Ever since John Tory was elected mayor of Toronto in 2014, voter turnout in municipal elections has been in decline. In 2010, the year Rob Ford was elected mayor, turnout was 50.4 percent. Four years later, 54.7 percent of all eligible voters went to the polls to elect a new chief magistrate. However, in 2018, just 40.9 percent bothered to vote, and in 2022, turnout fell further, to just 29.7 percent.
With the recent release of detailed voter statistics from the 2022 municipal election in the Toronto Open Data catalogue, it is now possible to see how much turnout dropped in each ward.
I dig deeper into the last election’s dismal showing, and what it might mean for the upcoming mayoral by-election, at Spacing Toronto.
One reply on “Voter turnout in the 2022 municipal election”

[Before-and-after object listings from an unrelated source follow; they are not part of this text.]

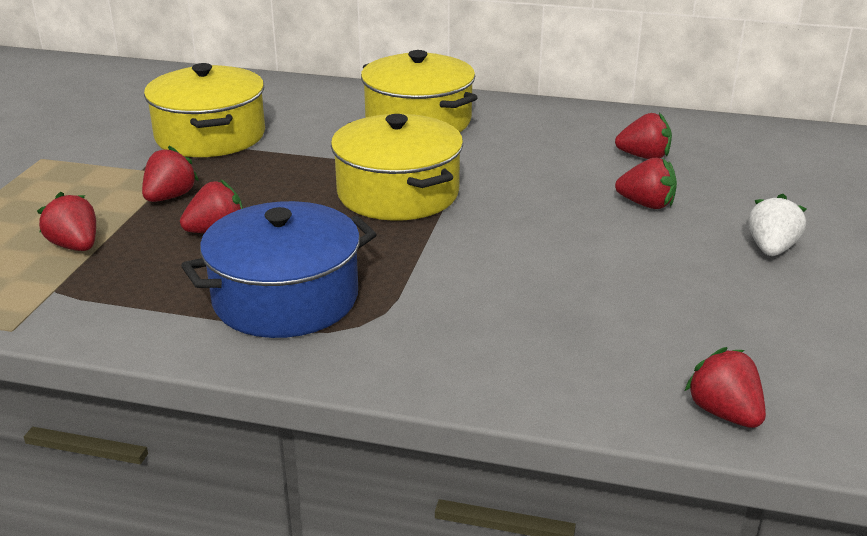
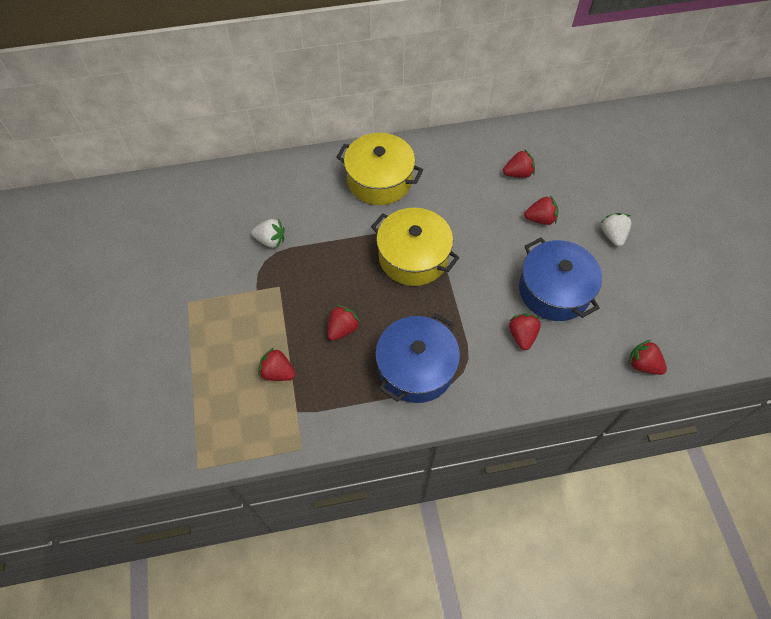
camera: 25 degrees left, 30 degrees up
(170, 197) = (294, 309): red strawberry -> red strawberry (522, 335)
(210, 136) = (271, 240): yellow pot -> white strawberry
(609, 280) = (554, 290): none -> blue pot

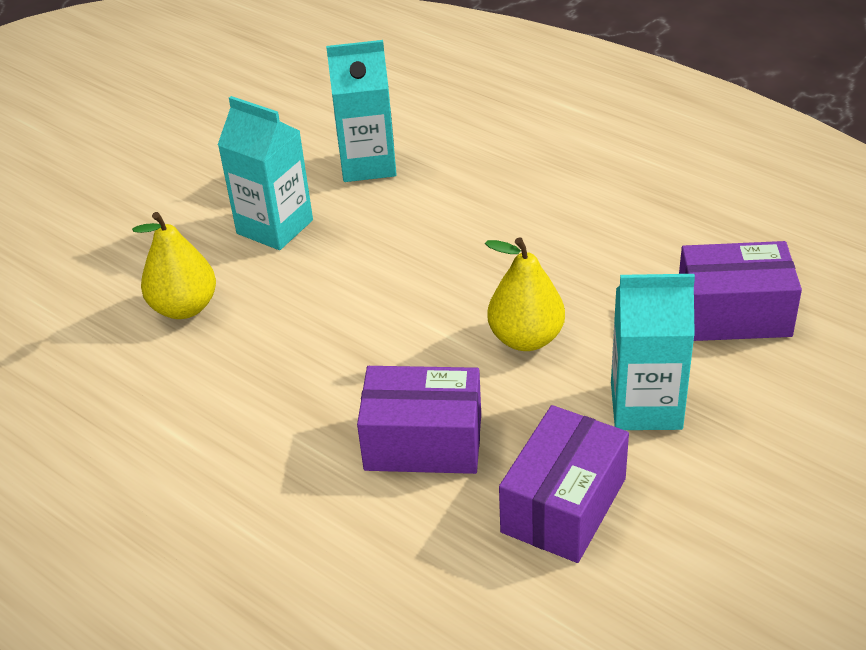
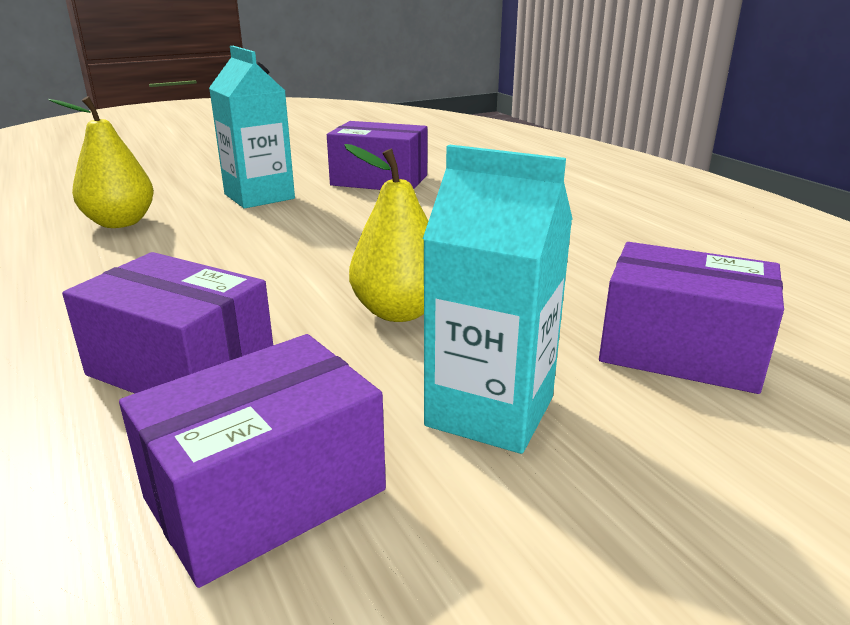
camera: 20 degrees right, 15 degrees down
(368, 164) = (379, 180): turquoise carton -> purple box

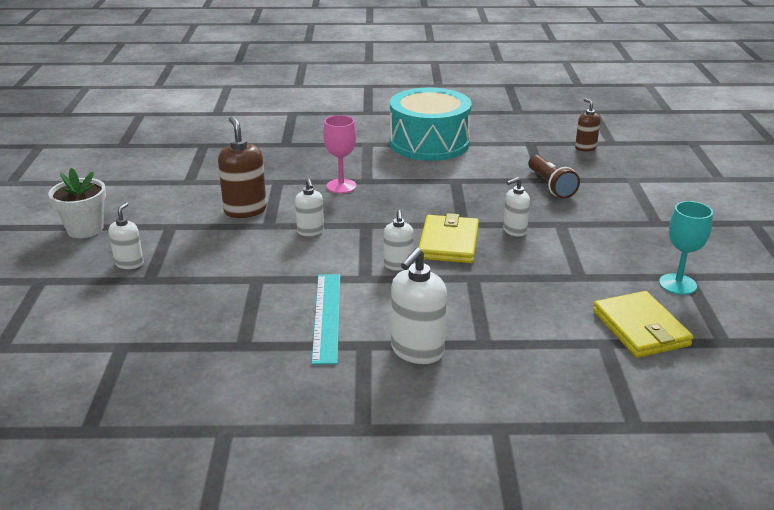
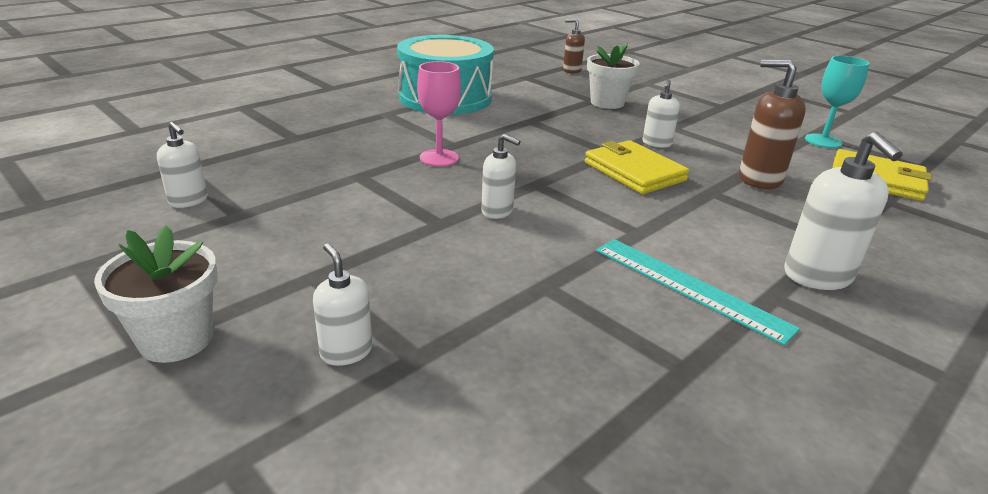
camera: 45 degrees left, 0 degrees up
(245, 210) = (380, 218): brown soap dispenser -> brown soap dispenser (759, 179)
(398, 265) = (639, 207): white soap dispenser -> white soap dispenser (188, 201)
(550, 186) = (607, 103): brown flashlight -> white flower pot

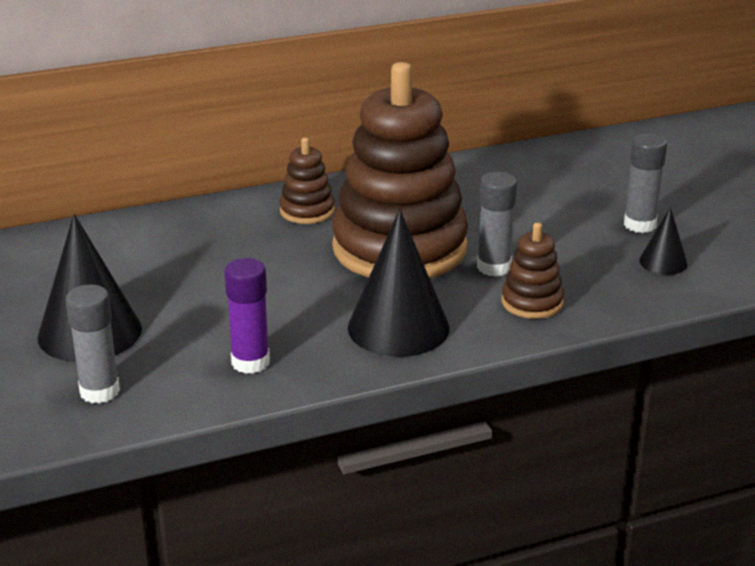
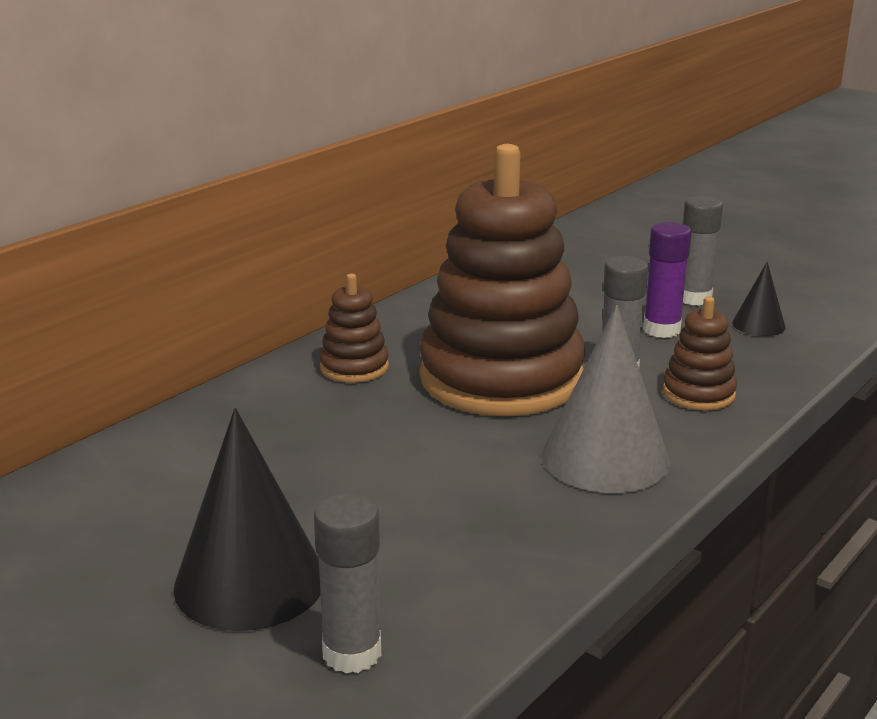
camera: 30 degrees left, 5 degrees down
(250, 362) = (496, 550): purple glue stick -> purple glue stick (661, 330)
(398, 327) = (605, 458): black cone -> grey cone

What has me truly concerned at this point in time is not so much the platforms, but that according to the results of Mainstreet Research, their polling shows the the most popular candidate at this time has only 8% of the ‘pie’ in potential votes.
https://www.mainstreetresearch.ca/2023_Polls/Toronto/Toronto_Late_Feb_2023_QP-1.pdf?_t=1677823873
This indicates an overwhelming need for a change in the Municipal Elections Act to allow for run-off selection.
Since that isn’t going to happen under the present regime at QP, one has to wonder what disaster awaits us at the polls.
Ms Keesmaat: Where are you? She’s wisely washed her hands of it and moved on.